In the hopes of creating a shared experience, we decided that everyone would, then and there, start and (ideally) finish the draft of the introduction to a new paper that they needed/wanted to write based on data they had or were collecting. To further generate a shared narrative, I started by presenting my baby – werewolf – silver bullet metaphor for writing papers: detailed here. We challenged ourselves to – within 15-20 min – each come up with a single sentence for the baby (what people care about with respect to the overall topic of your paper), a single sentence for the werewolf (something that is not well understood about, or is a problem with, that topic), and a single sentence for the silver bullet (how a study can fill that understanding and therefore kill the werewolf and save the baby).

Each student then quickly presented their baby-werewolf-silver bullet sequence to the group for rapid feedback. Then it was off to the races. Each student worked on expanding their ideas into a true introduction while I circled around the room from one person to another to provide help and advice and to quickly read over what was being written. Babies came and went to be replaced with other, more adorable, babies. Werewolves were found to be not very scary – or unkillable – and so were replaced with other werewolves. Silver bullets were polished and refined. Introductions took shape.
Then it was time for an awesome chilli dinner and then trivia (biodiversity related) and scientific karaoke (each student randomly presented the research of another student based on 1-3 slides provided by that student). Then we told war stories from the field until late in the evening (early in the next morning). Ticks. Bears. Snakes. Cliffs. Bear attacks. Deer attacks. The next morning we continued our work, had a good walk and headed back to the real world.

We all really liked this writing retreat. I had a great time working with everyone on the formative stages of their papers. The students enjoyed hearing how each other student’s work could be interpreted in the context of a baby-werewolf-silver bullet context. Several students noted that it was hard to get writer’s block because quickly exchanging ideas with me or the other students would immediately allow them to progress down new avenues. We all felt excited about writing and invigorated about our various writing projects.

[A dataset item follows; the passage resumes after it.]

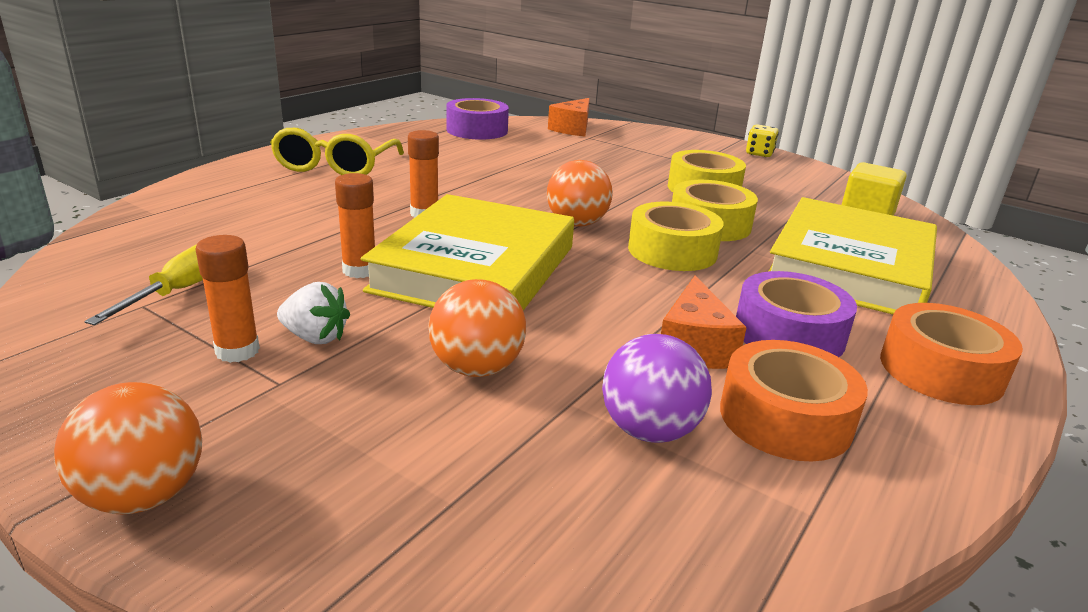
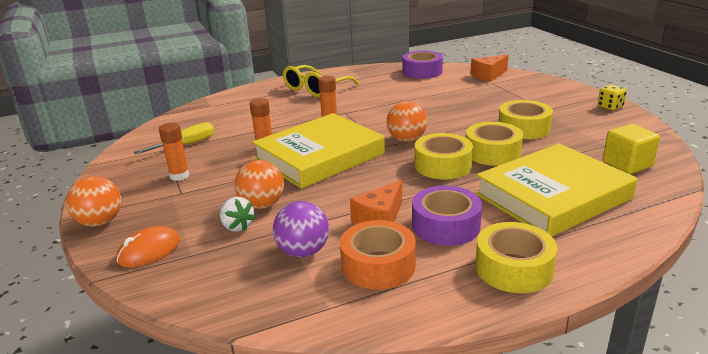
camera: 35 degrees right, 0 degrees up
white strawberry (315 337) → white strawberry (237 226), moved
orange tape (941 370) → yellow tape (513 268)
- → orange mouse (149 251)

This enthusiasm has continued to the implementation of follow-up mini-writing retreats. Now, every Friday, we reserve a room in the graduate student house at McGill and continue the process. Students sit around at table or on couches and – simply – write. I walk around, have a seat by one or another, read their work, discuss their ideas, and just all around enjoy the process.

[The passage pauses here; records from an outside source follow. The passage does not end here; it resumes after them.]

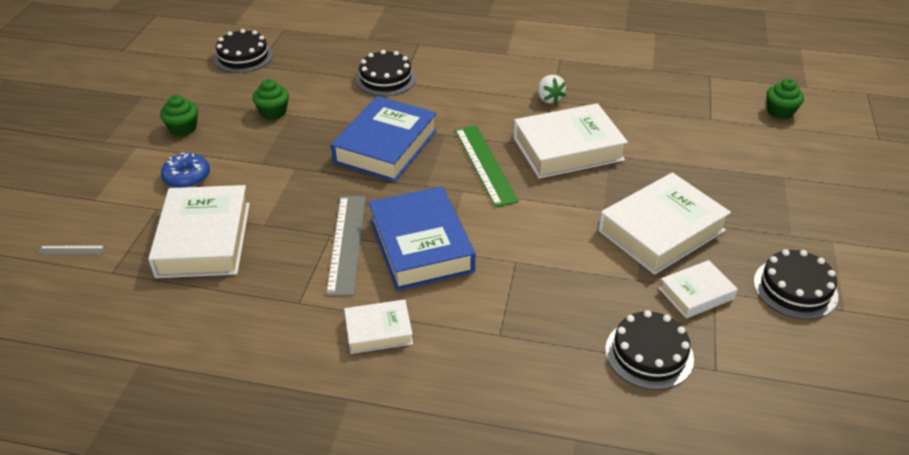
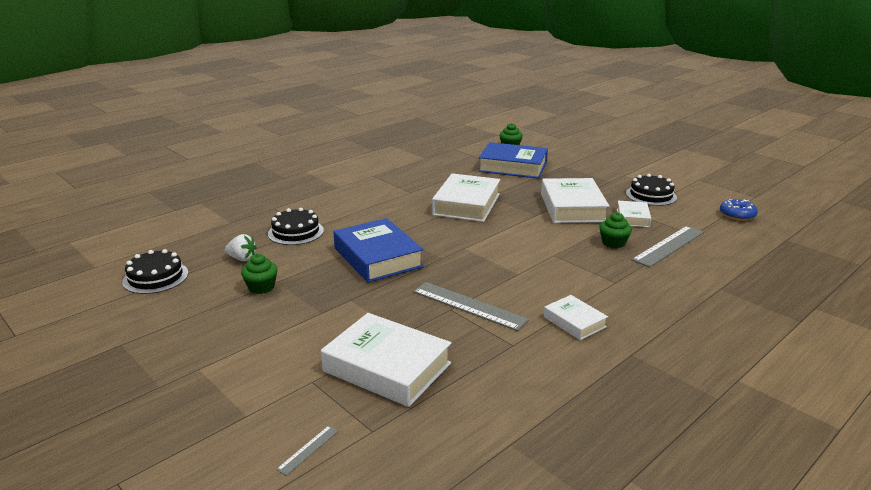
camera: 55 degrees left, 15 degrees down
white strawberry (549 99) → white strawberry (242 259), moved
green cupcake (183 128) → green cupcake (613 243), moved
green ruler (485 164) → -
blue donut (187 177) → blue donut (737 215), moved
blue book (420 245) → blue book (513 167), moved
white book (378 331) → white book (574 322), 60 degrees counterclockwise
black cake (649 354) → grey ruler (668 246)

Perhaps it isn’t too late to teach an old professor new tricks. My normal way of writing was to have meetings with students individually to discuss things, then they would go off and write, then I would receive the paper and edit it intensively by myself at home, then I would send it back, rinse and repeat. Now we will write papers – or at least parts of them – together. I can’t wait until next Friday afternoon. But, in the meantime, I had better get back to editing this MS that a student sent me.